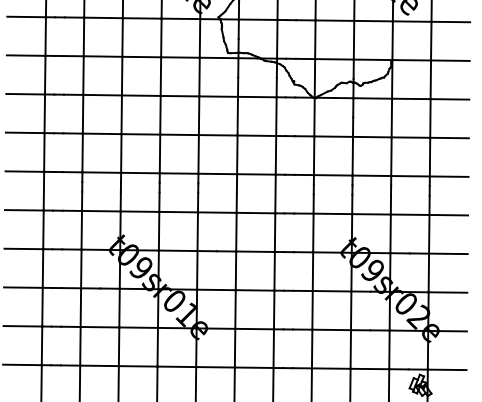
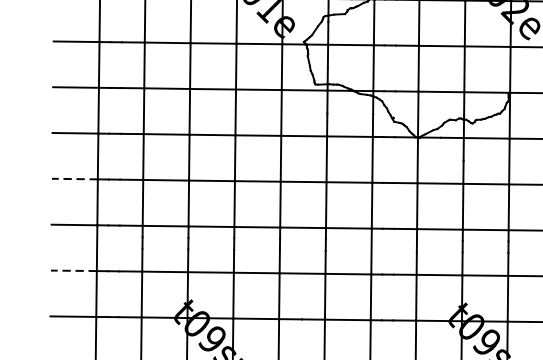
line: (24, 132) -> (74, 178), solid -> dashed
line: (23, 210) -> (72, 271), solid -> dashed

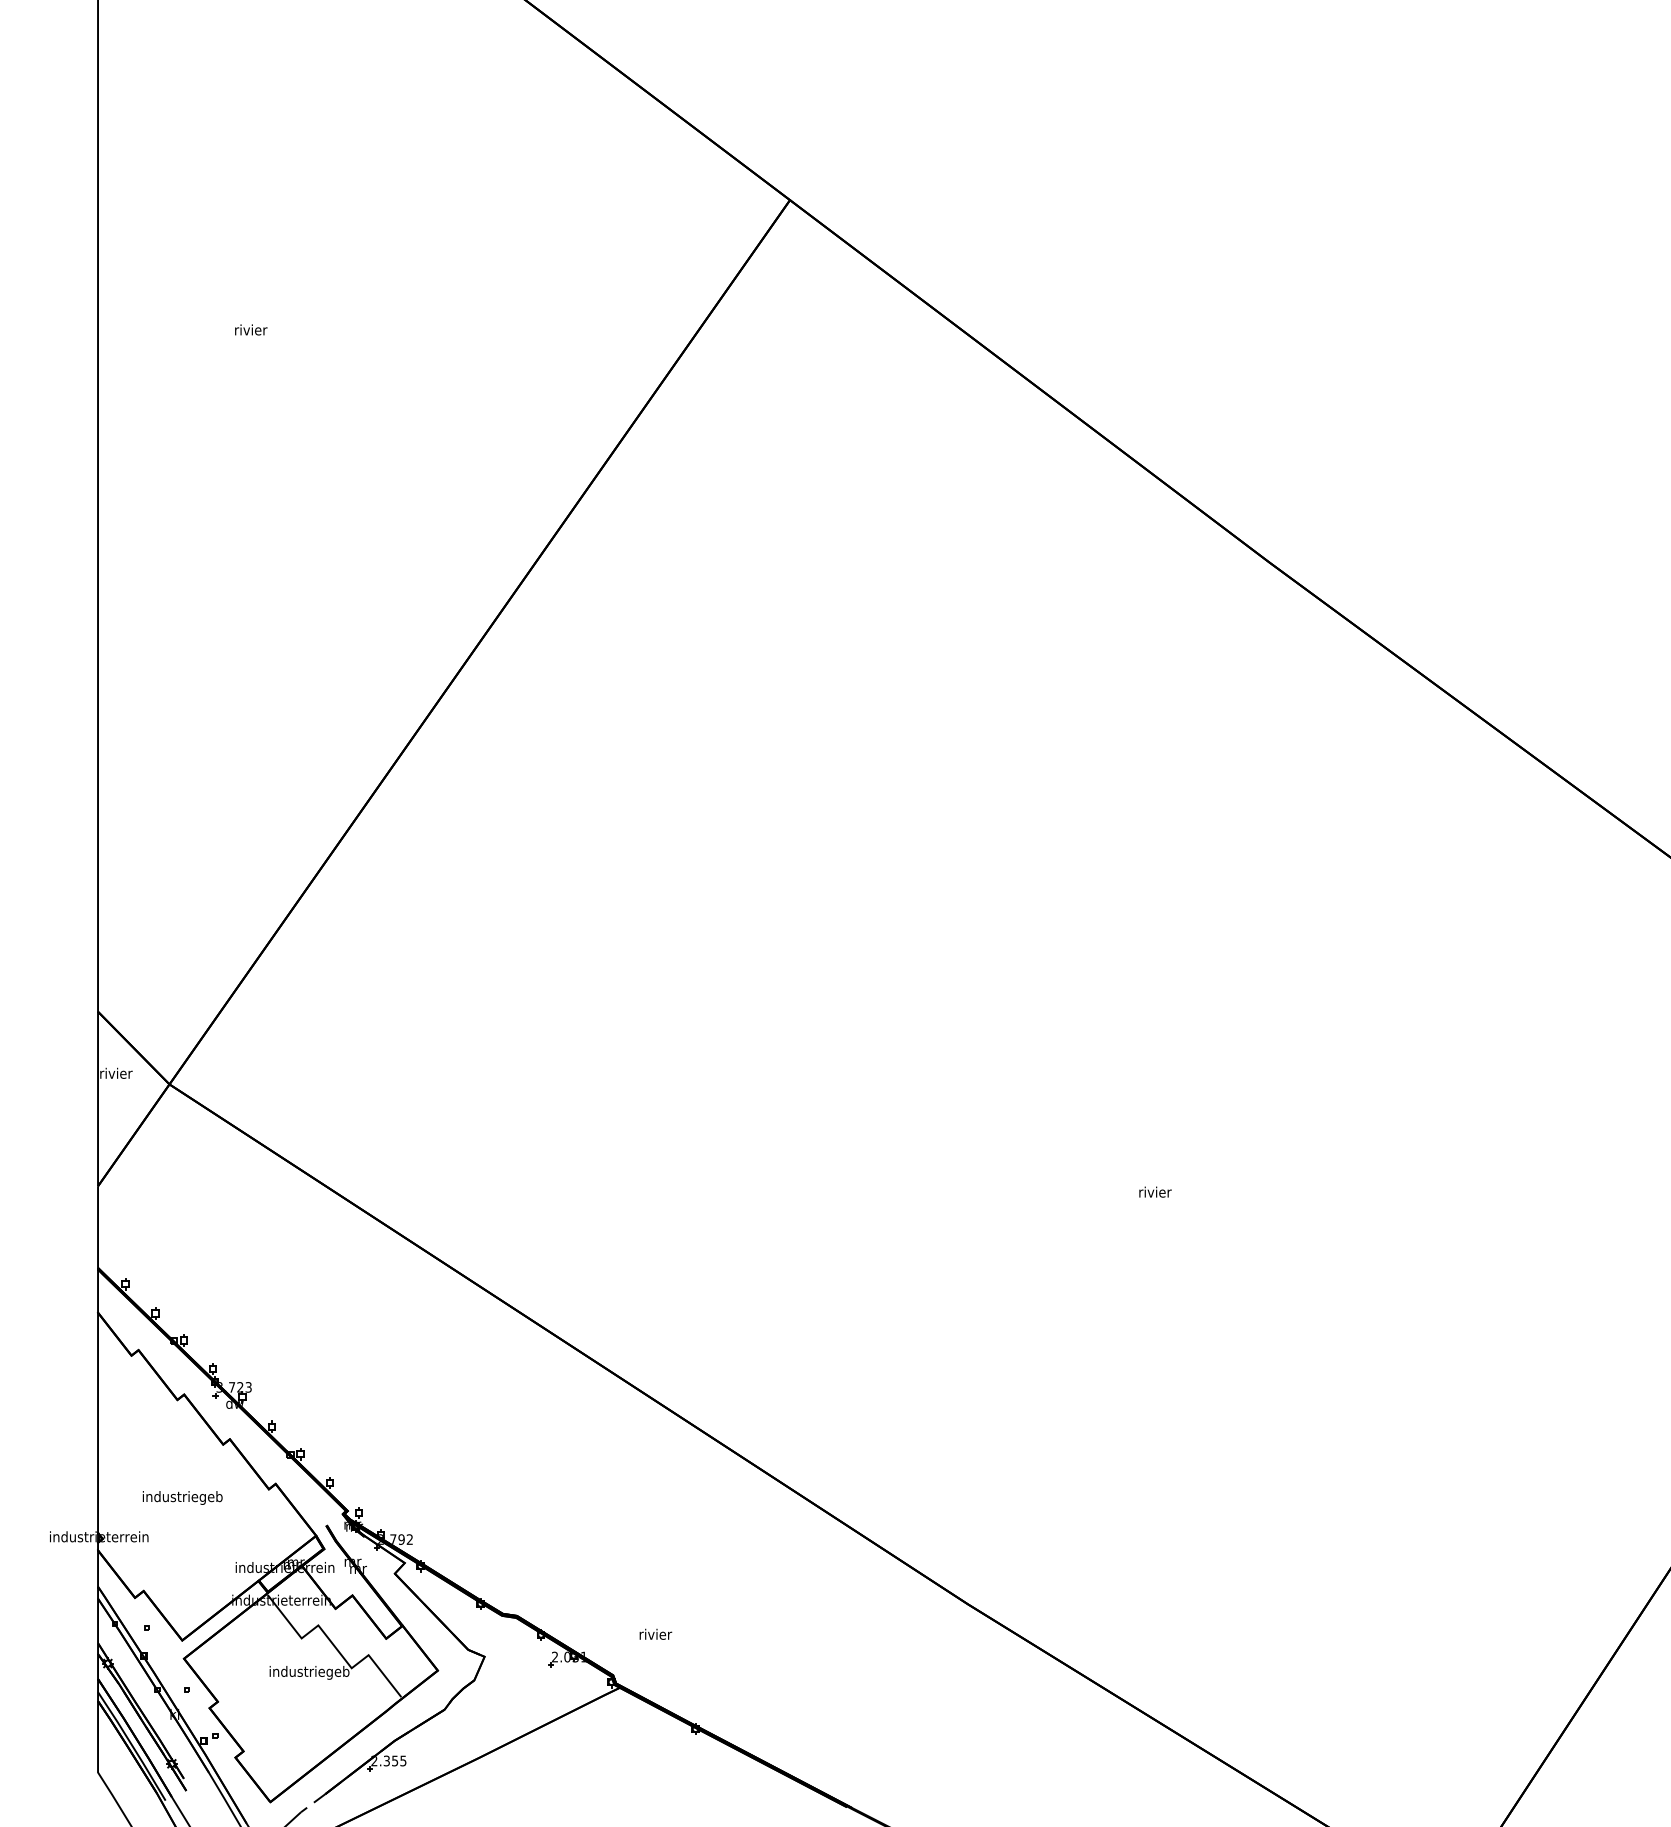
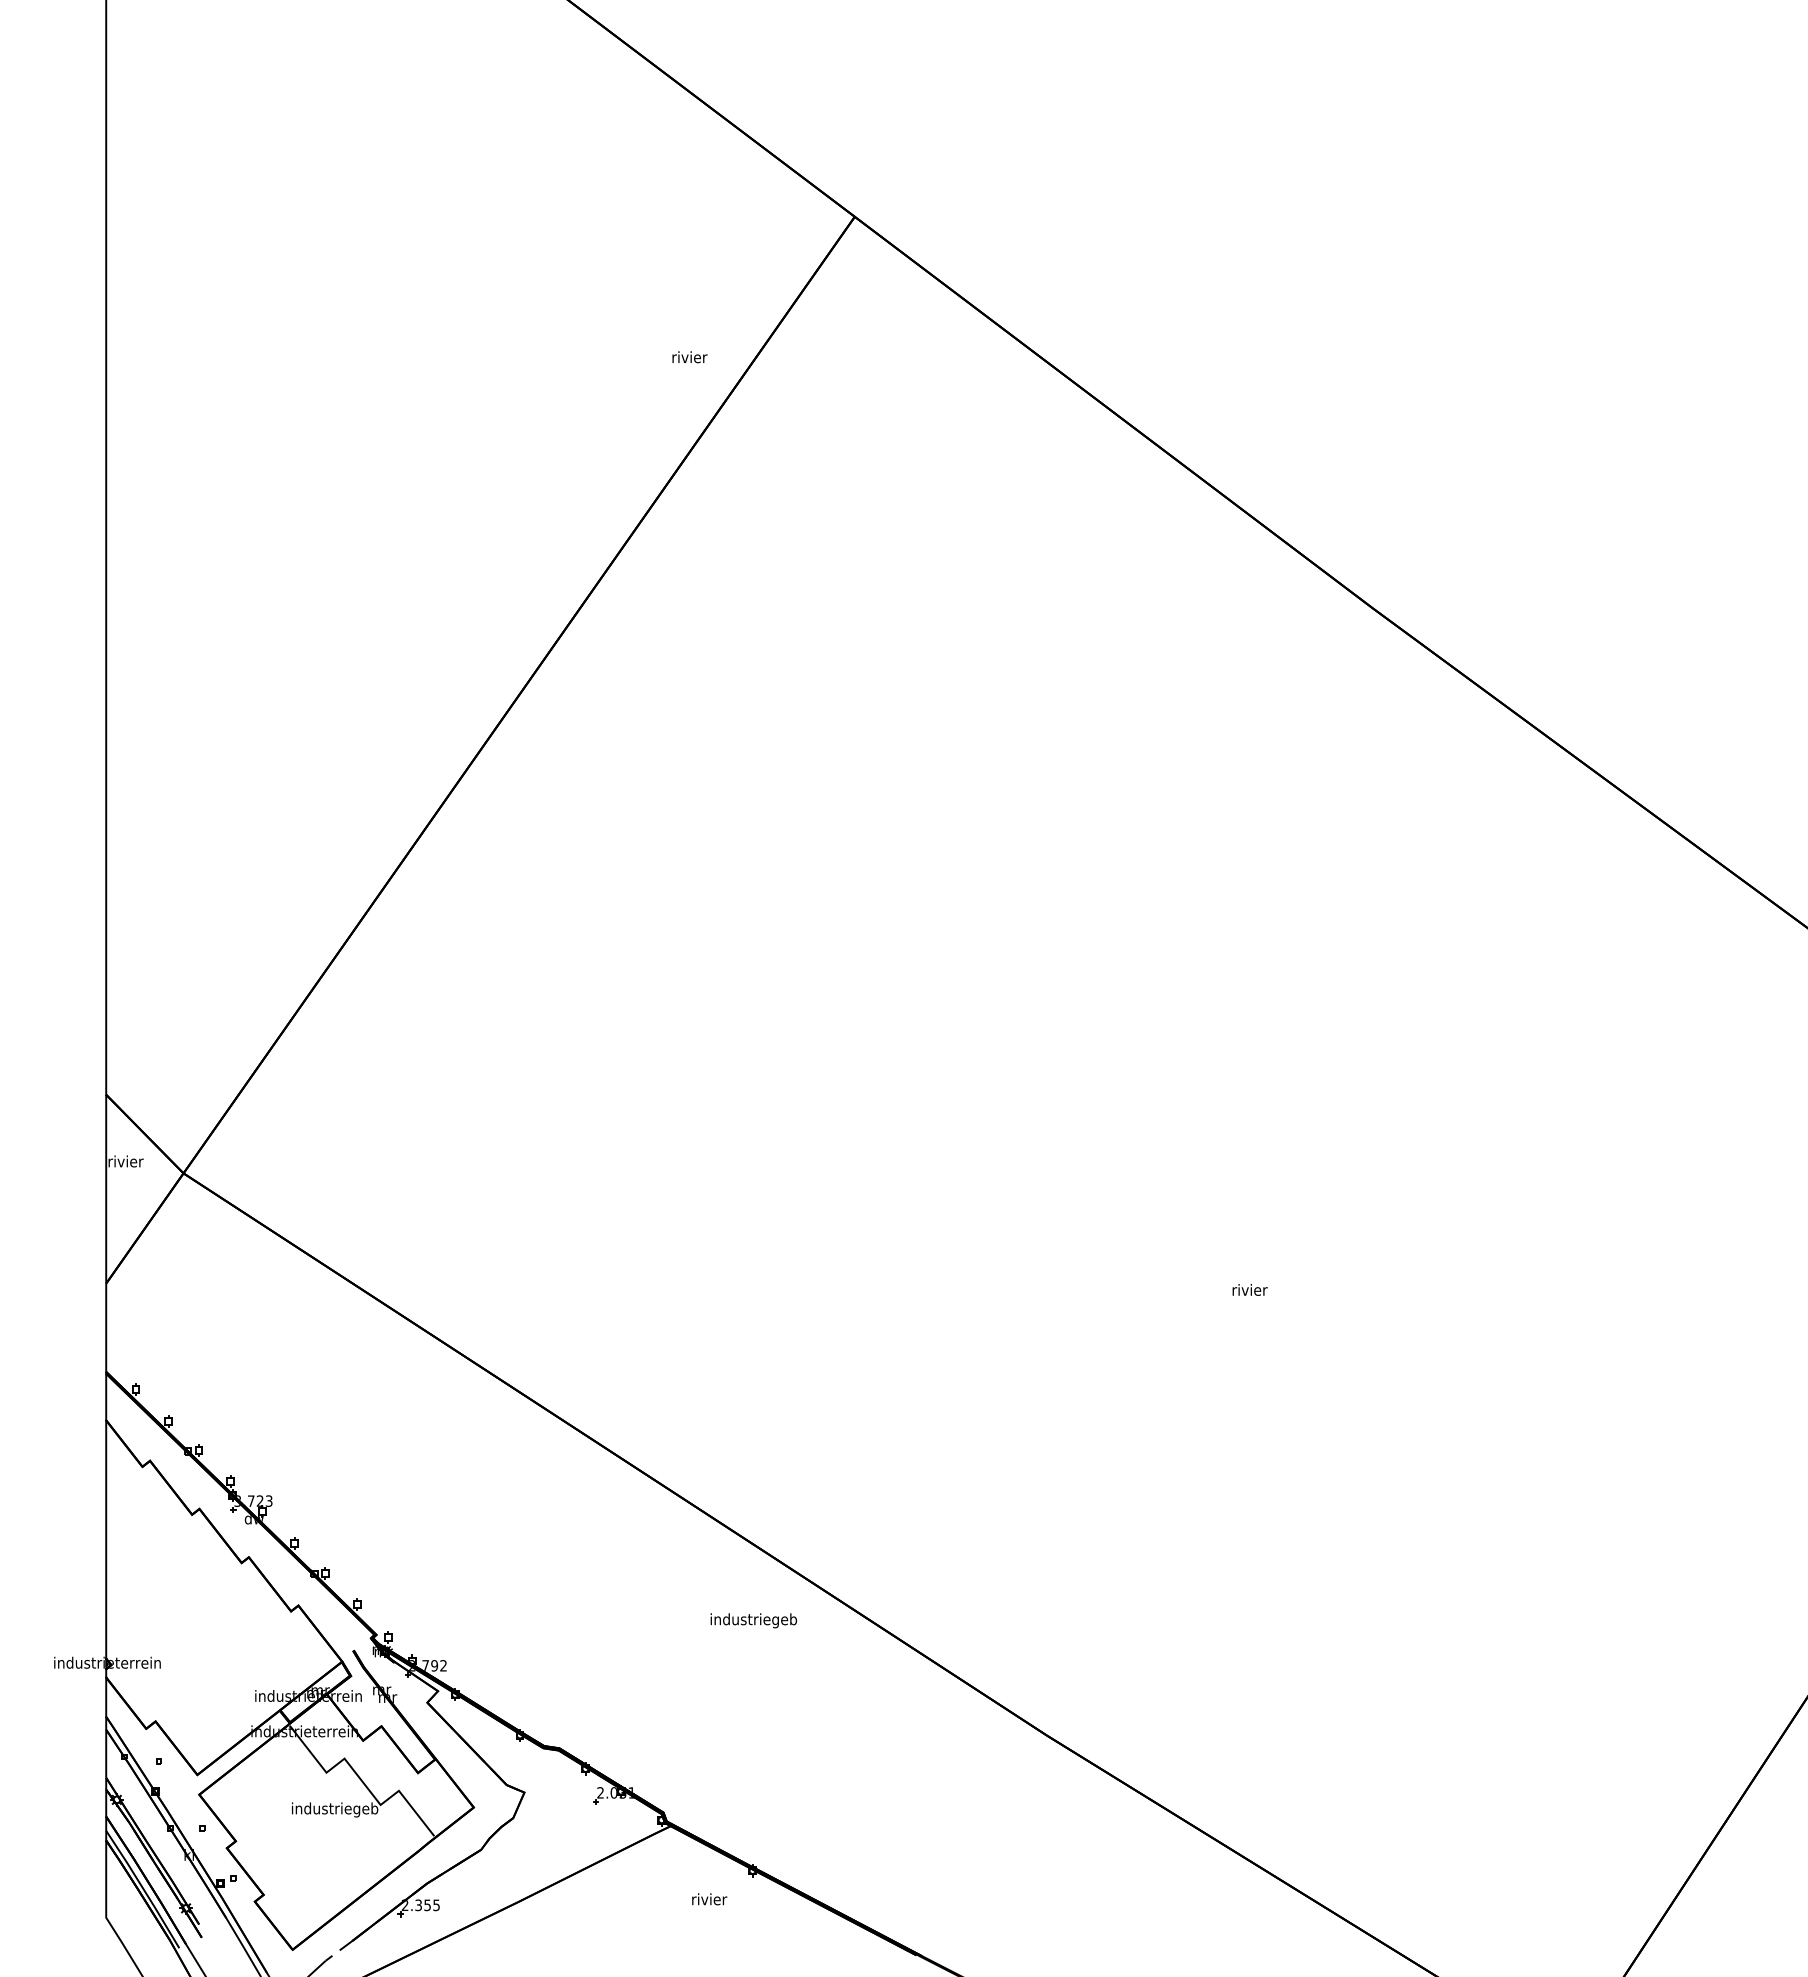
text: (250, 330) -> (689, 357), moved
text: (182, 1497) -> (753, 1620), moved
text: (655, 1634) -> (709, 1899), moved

+++

▸ **To do**: Which of the lines above hold the string "moved"? Pick each of them out.

▸ **Exercise answer**:
text: (250, 330) -> (689, 357), moved
text: (182, 1497) -> (753, 1620), moved
text: (655, 1634) -> (709, 1899), moved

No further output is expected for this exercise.